EXTRACTED RECORDS START

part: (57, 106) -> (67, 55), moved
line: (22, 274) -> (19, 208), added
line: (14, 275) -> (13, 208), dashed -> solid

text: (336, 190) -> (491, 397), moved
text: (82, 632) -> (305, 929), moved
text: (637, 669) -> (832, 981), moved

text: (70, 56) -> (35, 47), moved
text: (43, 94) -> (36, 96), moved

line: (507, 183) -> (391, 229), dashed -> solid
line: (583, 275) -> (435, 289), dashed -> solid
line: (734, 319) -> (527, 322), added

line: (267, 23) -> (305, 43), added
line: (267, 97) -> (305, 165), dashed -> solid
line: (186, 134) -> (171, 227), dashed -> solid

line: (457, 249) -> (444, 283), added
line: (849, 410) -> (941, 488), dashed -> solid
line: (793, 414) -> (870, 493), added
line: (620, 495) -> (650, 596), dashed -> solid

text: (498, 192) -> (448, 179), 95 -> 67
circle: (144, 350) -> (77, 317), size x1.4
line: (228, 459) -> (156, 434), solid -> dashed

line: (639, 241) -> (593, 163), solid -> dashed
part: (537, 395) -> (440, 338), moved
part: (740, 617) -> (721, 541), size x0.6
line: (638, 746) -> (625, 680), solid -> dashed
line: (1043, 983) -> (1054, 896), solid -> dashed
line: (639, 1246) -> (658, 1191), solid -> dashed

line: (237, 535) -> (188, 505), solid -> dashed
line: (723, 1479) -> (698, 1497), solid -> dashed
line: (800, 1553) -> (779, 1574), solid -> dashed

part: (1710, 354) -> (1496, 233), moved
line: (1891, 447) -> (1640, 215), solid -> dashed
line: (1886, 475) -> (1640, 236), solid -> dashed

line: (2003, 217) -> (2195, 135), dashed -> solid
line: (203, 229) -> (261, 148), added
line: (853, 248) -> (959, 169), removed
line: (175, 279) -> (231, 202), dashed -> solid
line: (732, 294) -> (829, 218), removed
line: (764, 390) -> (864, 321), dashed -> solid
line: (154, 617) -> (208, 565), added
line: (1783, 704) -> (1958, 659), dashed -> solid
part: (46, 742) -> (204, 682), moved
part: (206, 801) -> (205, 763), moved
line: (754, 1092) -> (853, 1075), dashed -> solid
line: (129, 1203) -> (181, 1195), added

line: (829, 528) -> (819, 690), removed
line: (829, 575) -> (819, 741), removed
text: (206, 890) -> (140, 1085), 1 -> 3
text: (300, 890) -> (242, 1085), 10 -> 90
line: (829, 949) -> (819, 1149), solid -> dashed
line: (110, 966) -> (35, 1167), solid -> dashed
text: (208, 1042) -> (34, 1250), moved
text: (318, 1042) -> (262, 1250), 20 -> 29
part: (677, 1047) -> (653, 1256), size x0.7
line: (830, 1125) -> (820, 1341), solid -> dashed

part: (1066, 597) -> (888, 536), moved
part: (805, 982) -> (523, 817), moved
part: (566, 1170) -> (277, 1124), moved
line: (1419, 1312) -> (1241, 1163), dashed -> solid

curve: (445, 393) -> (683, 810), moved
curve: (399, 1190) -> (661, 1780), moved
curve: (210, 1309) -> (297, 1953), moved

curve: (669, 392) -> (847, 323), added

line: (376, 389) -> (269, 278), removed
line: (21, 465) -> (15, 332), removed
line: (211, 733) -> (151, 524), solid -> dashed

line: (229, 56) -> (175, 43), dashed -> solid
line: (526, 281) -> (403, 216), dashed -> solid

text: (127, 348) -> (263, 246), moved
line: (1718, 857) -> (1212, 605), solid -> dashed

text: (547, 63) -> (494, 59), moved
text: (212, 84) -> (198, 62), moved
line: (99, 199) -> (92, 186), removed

EXTRACTED RECORDS END

### DESCRIPTION OF THE TASK
All records shown above are to be reproduced without any alteration.

### EXERCISE RESPONSE
part: (57, 106) -> (67, 55), moved
line: (22, 274) -> (19, 208), added
line: (14, 275) -> (13, 208), dashed -> solid

text: (336, 190) -> (491, 397), moved
text: (82, 632) -> (305, 929), moved
text: (637, 669) -> (832, 981), moved

text: (70, 56) -> (35, 47), moved
text: (43, 94) -> (36, 96), moved

line: (507, 183) -> (391, 229), dashed -> solid
line: (583, 275) -> (435, 289), dashed -> solid
line: (734, 319) -> (527, 322), added

line: (267, 23) -> (305, 43), added
line: (267, 97) -> (305, 165), dashed -> solid
line: (186, 134) -> (171, 227), dashed -> solid

line: (457, 249) -> (444, 283), added
line: (849, 410) -> (941, 488), dashed -> solid
line: (793, 414) -> (870, 493), added
line: (620, 495) -> (650, 596), dashed -> solid

text: (498, 192) -> (448, 179), 95 -> 67
circle: (144, 350) -> (77, 317), size x1.4
line: (228, 459) -> (156, 434), solid -> dashed

line: (639, 241) -> (593, 163), solid -> dashed
part: (537, 395) -> (440, 338), moved
part: (740, 617) -> (721, 541), size x0.6
line: (638, 746) -> (625, 680), solid -> dashed
line: (1043, 983) -> (1054, 896), solid -> dashed
line: (639, 1246) -> (658, 1191), solid -> dashed

line: (237, 535) -> (188, 505), solid -> dashed
line: (723, 1479) -> (698, 1497), solid -> dashed
line: (800, 1553) -> (779, 1574), solid -> dashed

part: (1710, 354) -> (1496, 233), moved
line: (1891, 447) -> (1640, 215), solid -> dashed
line: (1886, 475) -> (1640, 236), solid -> dashed

line: (2003, 217) -> (2195, 135), dashed -> solid
line: (203, 229) -> (261, 148), added
line: (853, 248) -> (959, 169), removed
line: (175, 279) -> (231, 202), dashed -> solid
line: (732, 294) -> (829, 218), removed
line: (764, 390) -> (864, 321), dashed -> solid
line: (154, 617) -> (208, 565), added
line: (1783, 704) -> (1958, 659), dashed -> solid
part: (46, 742) -> (204, 682), moved
part: (206, 801) -> (205, 763), moved
line: (754, 1092) -> (853, 1075), dashed -> solid
line: (129, 1203) -> (181, 1195), added

line: (829, 528) -> (819, 690), removed
line: (829, 575) -> (819, 741), removed
text: (206, 890) -> (140, 1085), 1 -> 3
text: (300, 890) -> (242, 1085), 10 -> 90
line: (829, 949) -> (819, 1149), solid -> dashed
line: (110, 966) -> (35, 1167), solid -> dashed
text: (208, 1042) -> (34, 1250), moved
text: (318, 1042) -> (262, 1250), 20 -> 29
part: (677, 1047) -> (653, 1256), size x0.7
line: (830, 1125) -> (820, 1341), solid -> dashed

part: (1066, 597) -> (888, 536), moved
part: (805, 982) -> (523, 817), moved
part: (566, 1170) -> (277, 1124), moved
line: (1419, 1312) -> (1241, 1163), dashed -> solid

curve: (445, 393) -> (683, 810), moved
curve: (399, 1190) -> (661, 1780), moved
curve: (210, 1309) -> (297, 1953), moved

curve: (669, 392) -> (847, 323), added

line: (376, 389) -> (269, 278), removed
line: (21, 465) -> (15, 332), removed
line: (211, 733) -> (151, 524), solid -> dashed

line: (229, 56) -> (175, 43), dashed -> solid
line: (526, 281) -> (403, 216), dashed -> solid

text: (127, 348) -> (263, 246), moved
line: (1718, 857) -> (1212, 605), solid -> dashed

text: (547, 63) -> (494, 59), moved
text: (212, 84) -> (198, 62), moved
line: (99, 199) -> (92, 186), removed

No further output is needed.